Assedio e cecchini: l’agonia del Nasser Hospital
Gaza A Khan Yunis, in corso l'evacuazione di centinaia di sfollati e pazienti, senza un posto dove andare. Il racconto dei medici: «Hanno chiamato dicendo che dovevamo evacuare, quando le persone hanno iniziato a uscire, i cecchini hanno aperto il fuoco»
Gaza A Khan Yunis, in corso l'evacuazione di centinaia di sfollati e pazienti, senza un posto dove andare. Il racconto dei medici: «Hanno chiamato dicendo che dovevamo evacuare, quando le persone hanno iniziato a uscire, i cecchini hanno aperto il fuoco»
Le immagini hanno iniziato a circolare in tarda mattinata: dopo due settimane di assedio totale, centinaia di palestinesi – pazienti e sfollati – sono usciti dal Nasser Hospital di Khan Yunis, direzione ignota.
Una massa di persone ha camminato lungo l’edificio, stretta a se stessa, in mano bandiere bianche e buste di plastica con qualche avere. Ad aprire la cupa marcia un medico con il camice verde.
L’EVACUAZIONE è stata ordinata dall’esercito israeliano che circonda l’ospedale più grande della città meridionale. Un ordine contraddittorio, ha detto il chirurgo Khaled Aslerr, in un messaggio vocale inviato ai giornalisti all’estero: «Martedì hanno chiamato dicendo che dovevamo evacuare gli sfollati, poi hanno inviato un giovane palestinese da fuori con lo stesso messaggio. Lo hanno ripetuto dallo speaker di un drone. Poi, quando le persone hanno iniziato a uscire nel passaggio sicuro che era stato indicato, i cecchini hanno aperto il fuoco».

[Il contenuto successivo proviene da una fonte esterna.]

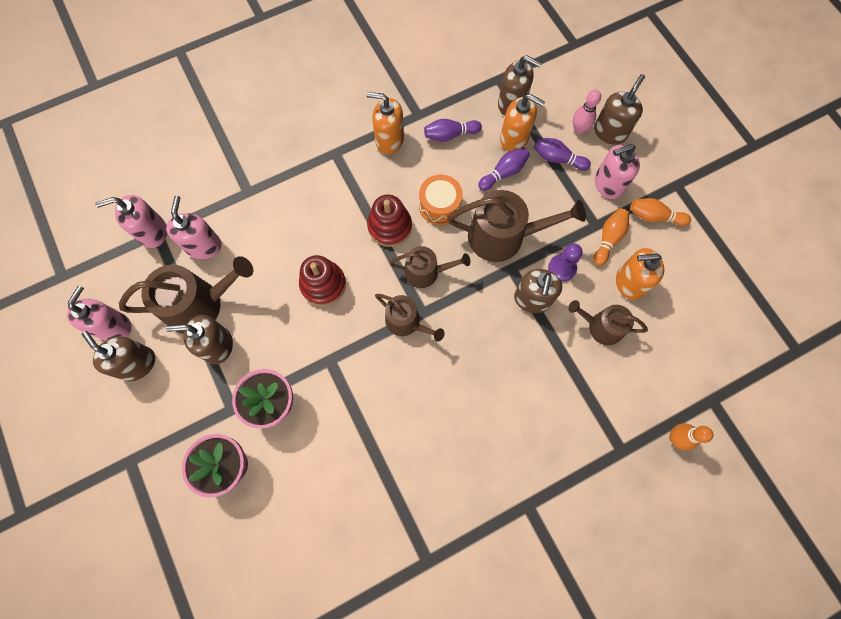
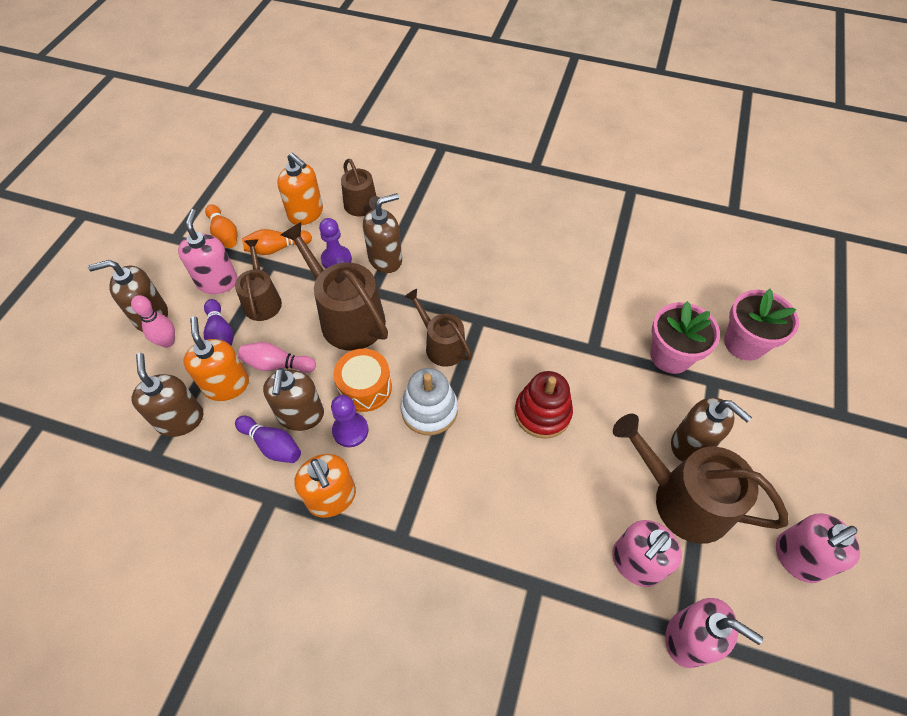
camera: 135 degrees left, 15 degrees down
(138, 364) = (788, 495): brown soap dispenser -> brown soap dispenser (301, 415)
(389, 226) = (429, 410): red stacking toy -> white stacking toy
(406, 322) = (500, 323): brown watering can -> brown watering can (262, 300)
(419, 177) = (350, 430): none -> purple pawn
(503, 173) = (277, 364): purple bowling pin -> pink bowling pin
(608, 184) = (217, 282): pink soap dispenser -> pink soap dispenser turned 120 degrees counterclockwise
(675, 438) = (402, 129): orange bowling pin -> none

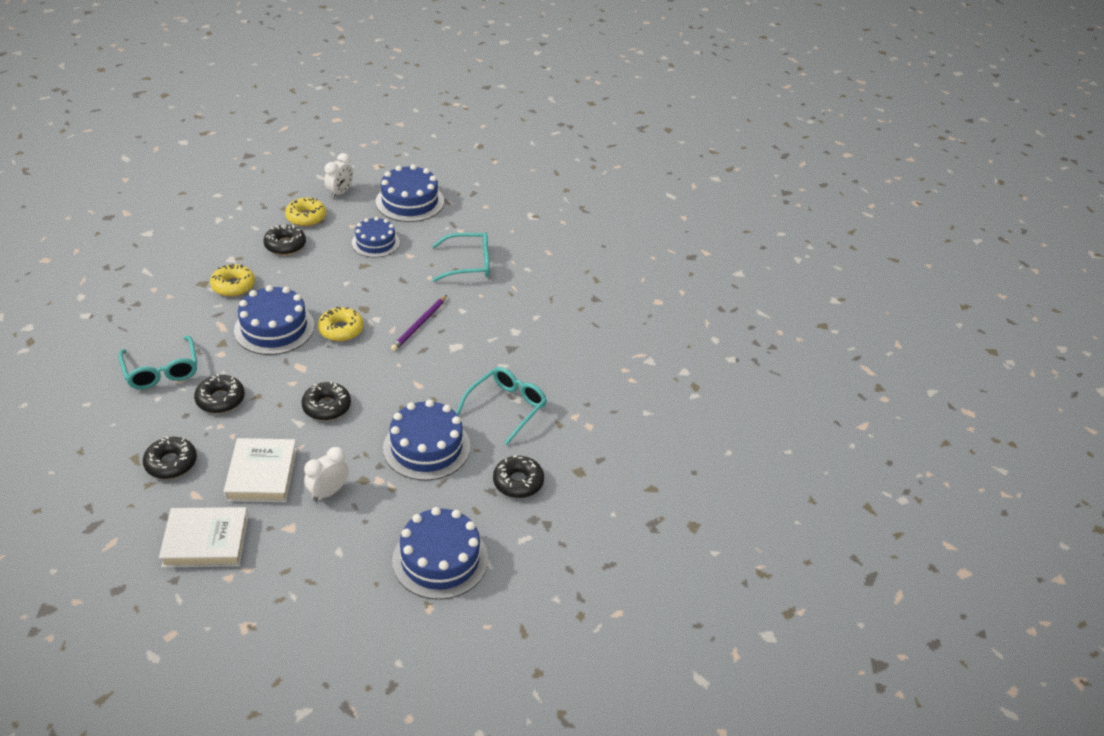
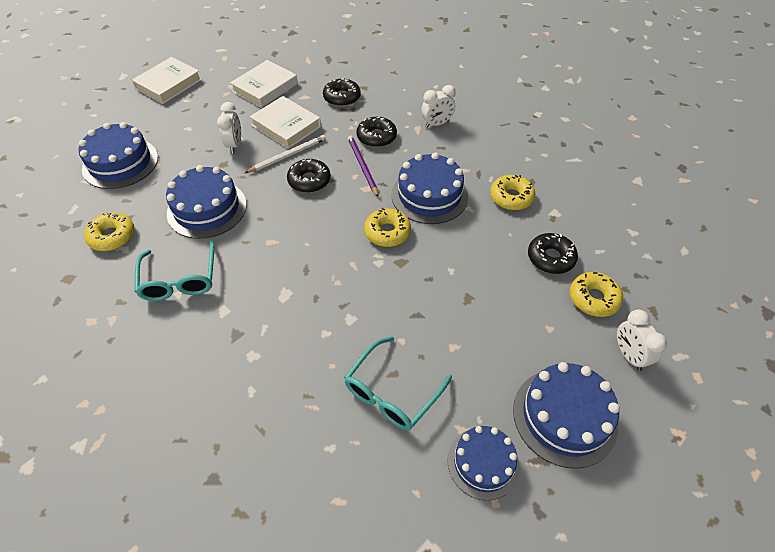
camera: 135 degrees right, 10 degrees up
(161, 370) = (437, 124): turquoise glasses -> white clock
(277, 643) = (168, 84): none -> white book
(306, 442) = (288, 155): none -> white pencil
(375, 243) = (500, 331): blue cake -> blue cake (483, 463)
(419, 325) = (339, 287): purple pencil -> purple pencil (362, 166)
(518, 482) = (112, 236): black donut -> yellow donut

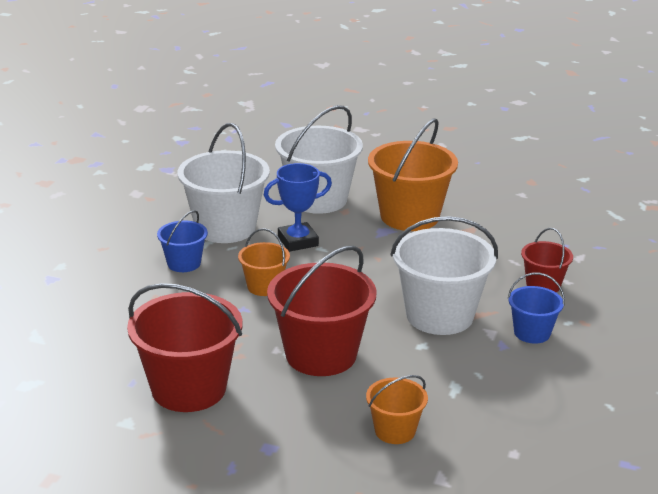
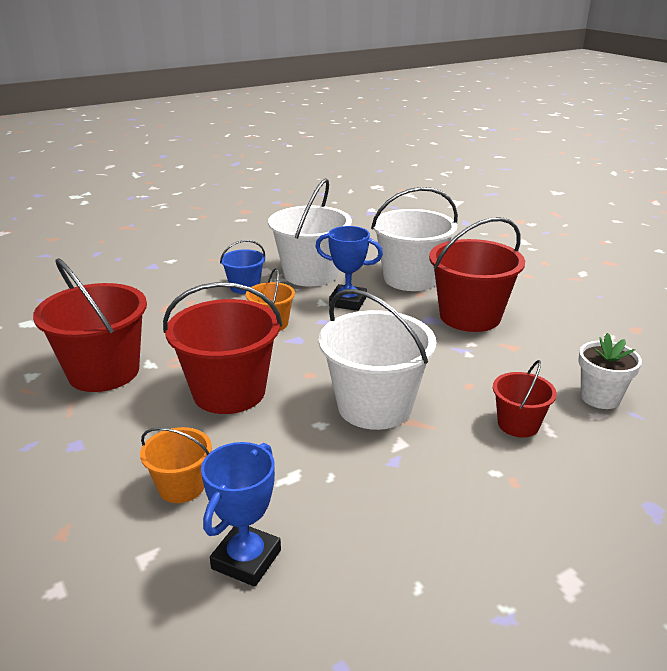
camera: 40 degrees right, 0 degrees up
(409, 216) = (470, 316): orange bucket -> red bucket
(502, 445) = (246, 559): none -> blue trophy
(532, 333) = (441, 464): blue bucket -> none
(567, 244) = (600, 397): none -> white flower pot

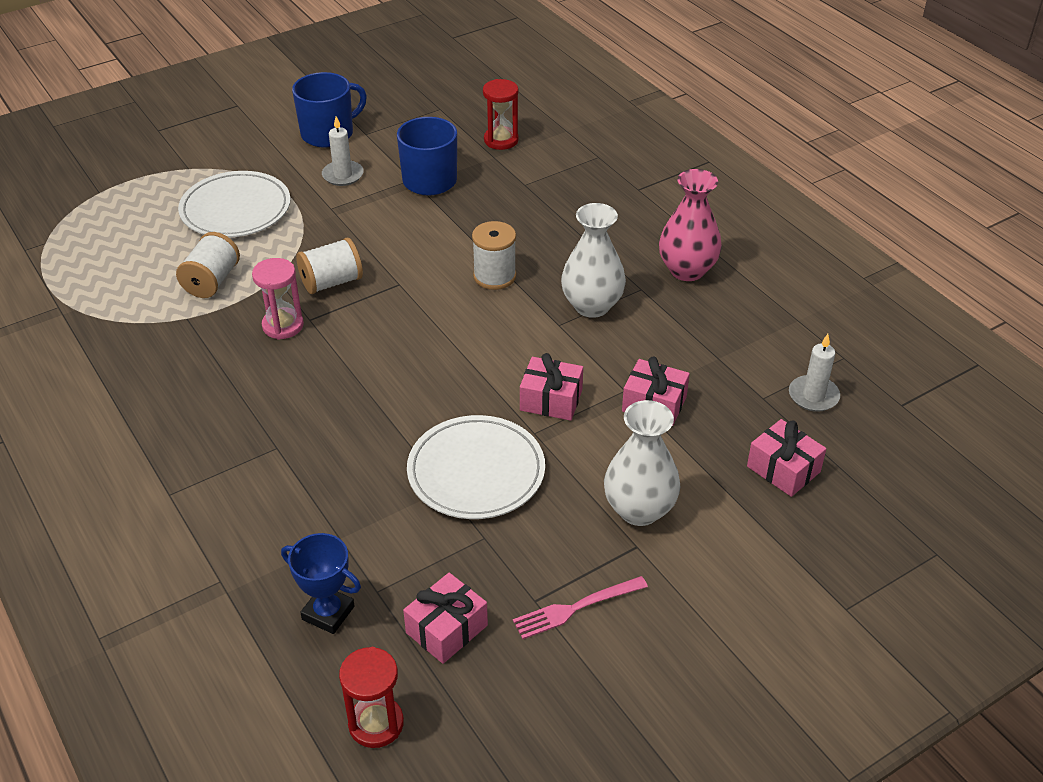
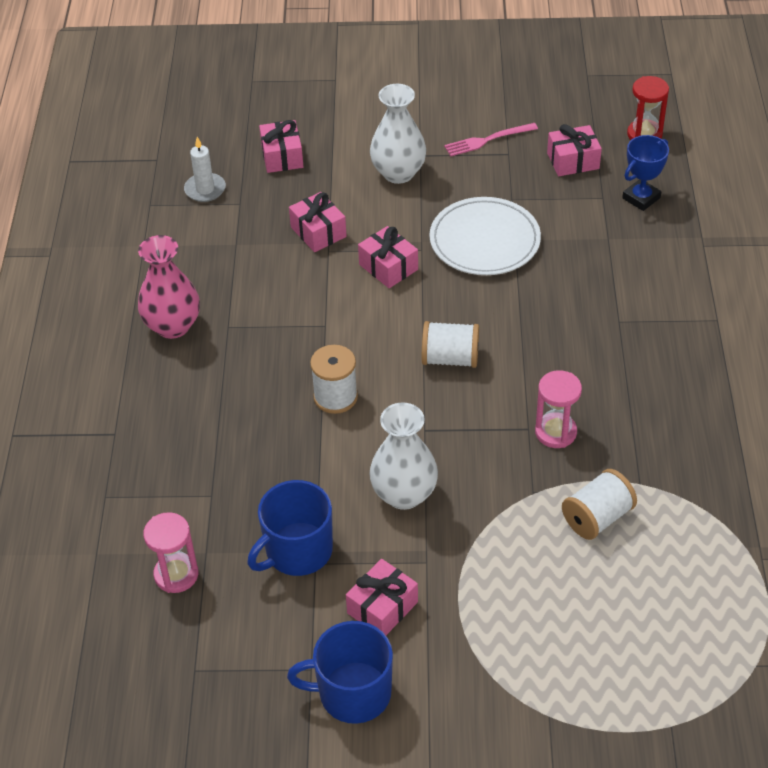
camera: 145 degrees left, 5 degrees up
(236, 209) = (527, 612): white plate -> none
(328, 613) = (641, 198): blue trophy -> blue trophy turned 75 degrees clockwise
(331, 282) = (484, 461): white spool -> white spool (450, 358)
(343, 175) = (382, 607): white candle -> pink gift
(501, 140) = (176, 574): red hourglass -> pink hourglass
(575, 608) = (487, 140): pink fork -> pink fork turned 150 degrees clockwise
(592, 306) = (283, 329): white vase -> white vase (404, 494)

Hanno ucciso un 16enne con quattro proiettili, continua Aslerr, e l’ex detenuto usato come messaggero. Un video mostra il giovane mentre riporta l’ordine dell’esercito israeliano, poi compare la foto del suo corpo senza vita.
Bilancio finale, martedì, di otto feriti e due uccisi. E ieri gli spari sono proseguiti. Fino all’apertura del corridoio verso l’ingresso est, quello nord è stato distrutto e sostituito dall’esercito con montagne di sabbia e macerie.
Fuori dal Nasser è comparso un checkpoint militare israeliano – a Gaza non se ne vedevano da decenni – con telecamere a riconoscimento facciale per tracciare ogni palestinese in transito, in vista – probabilmente – di arresti. Sopra volano i droni, poco lontano dai carri armati una voce metallica grida ordini.
Non è chiaro il destino dei 450 pazienti, ricoverati tra feriti curati per terra e centinaia di sfollati addossati alle pareti. Fuori, l’intera area è campo di battaglia, Khan Yunis è da settimane l’ultima linea del fronte, in attesa dell’offensiva su Rafah: gli edifici intorno non esistono più, ci sono cadaveri nel cortile, racconta il giornalista di al Jazeera Hani Mahmoud. Non c’è elettricità, manca l’ossigeno e un incendio ha distrutto quanto restava delle scorte di medicinali.
PER DIRE che succederà ai pazienti serve uno sforzo di immaginazione: fuori ad aspettarli non ci sono ambulanze né piani israeliani per il trasferimento in altre strutture.
Che comunque sono «completamente sopraffatte», ha ripetuto ieri l’Organizzazione mondiale della Sanità: mancano medicinali e anestetici, amputazioni evitabili diventano una necessità e oltre la metà degli aiuti non giungono a destinazione.